Take our camping trip this past weekend. My kids recently described me as someone who doesn’t camp, since they don’t remember all those years of their early childhood when I did go camping (with infants!) and, since Boychik was about to leave for a summer program in Israel, I wanted to have some nice close contact with them away from the hamster wheel that is our daily life.
Was it fun? Let’s be honest. I hate camping. Watching huge bugs in the corner of the bathroom while trying to use the facilities? Not enjoyable. But how can I complain? My husband insists on taking care of all the cooking and setting-up. And we were there with his sister and her family, and it was lovely to both hold her 2-month-old son and to watch my kids being wonderful cousins to her other children. But my children? Near-constant bickering between them. Boychik took out stress over his impending big trip on Girlchik and Rockerchik, and it wasn’t pretty. At one point I repaired to another camp site we’d rented, in a different part of the park, just to take a vacation from our vacation (and read in peace and quiet).

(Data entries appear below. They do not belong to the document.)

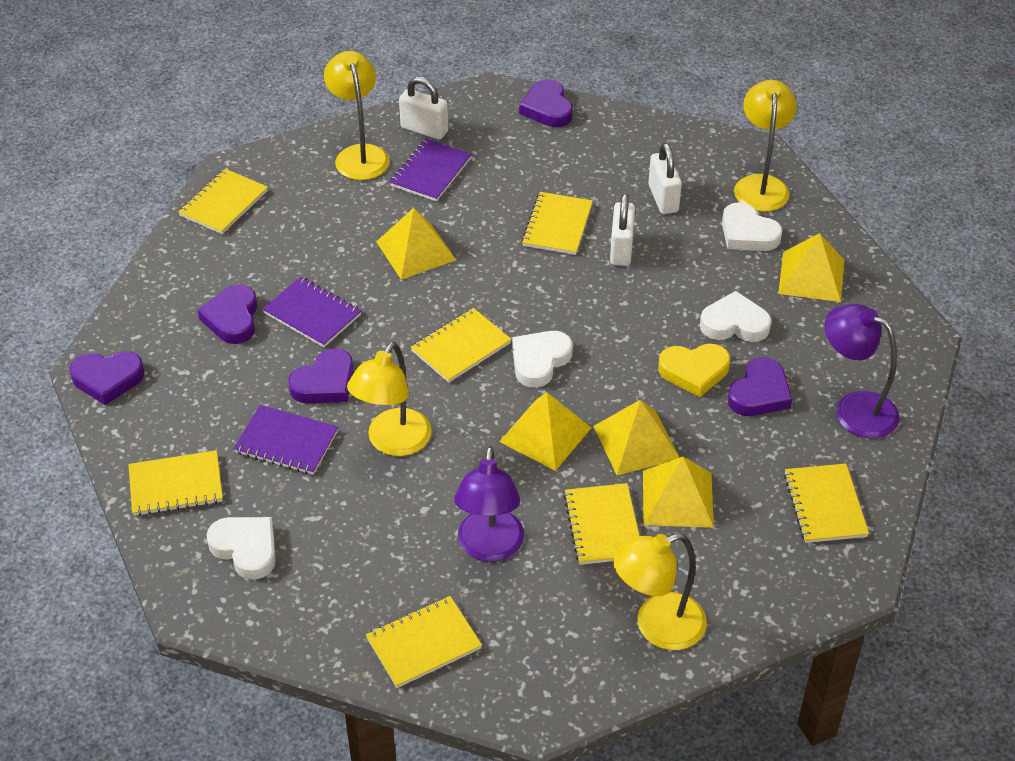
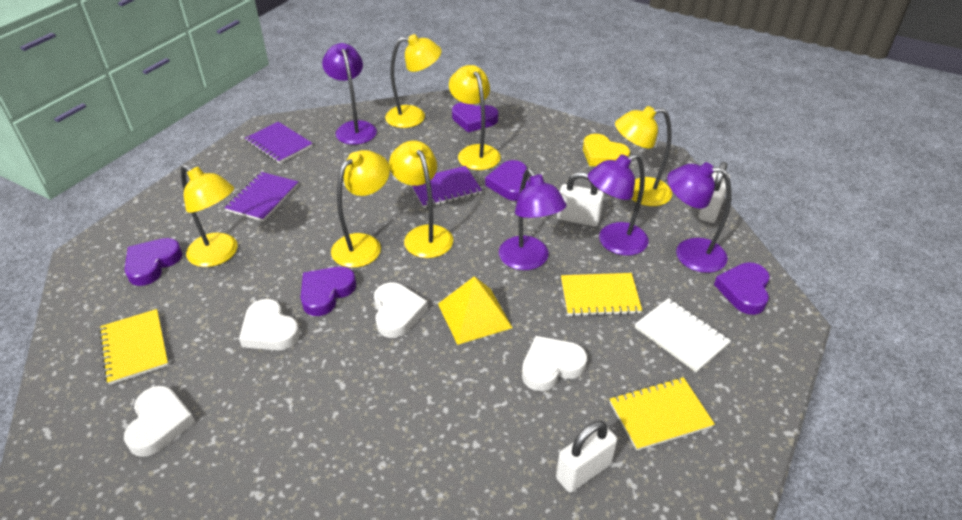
purple lamp: 2 -> 4
white notebook: 0 -> 1
yellow lamp: 4 -> 6
yellow notebook: 7 -> 3
yellow pyramid: 5 -> 1

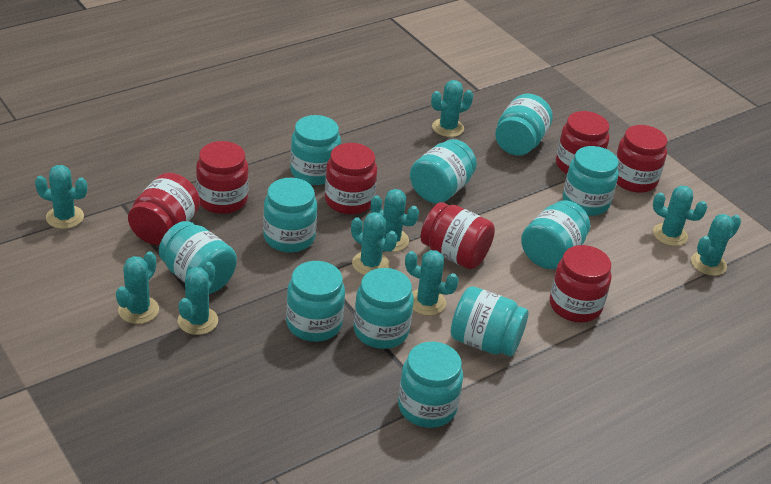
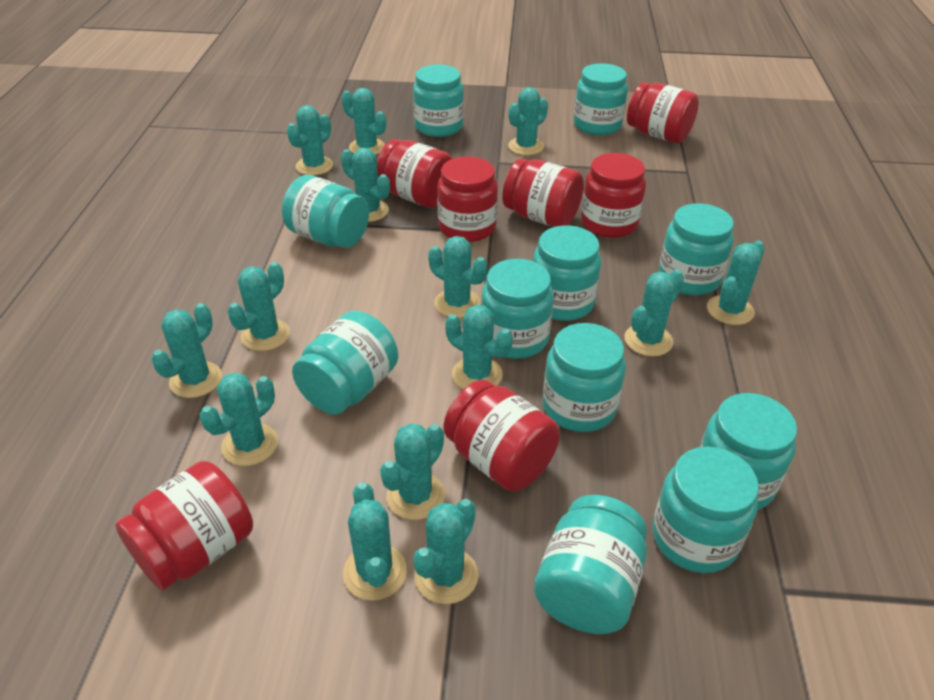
turquoise cactus: 9 -> 14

Yet I’m glad I went. Even the difficult times feel bonding. And as time goes on I know the aggravation will dissipate like the morning fog over the lake, and leave us all with the rose-tinted, selective memories.
In her piece, Senior correctly highlights the distinction between pleasurable experiences and rewarding ones. Parenting definitely falls into the latter category.
And as she writes, at the end of her story:
The very things that in the moment dampen our moods can later be sources of intense gratification, nostalgia, delight. It’s a lovely magic trick of the memory, this gilding of hard times. Perhaps it’s just the necessary alchemy we need to keep the species going. But for parents, this sleight of the mind and spell on the heart is the very definition of enchantment.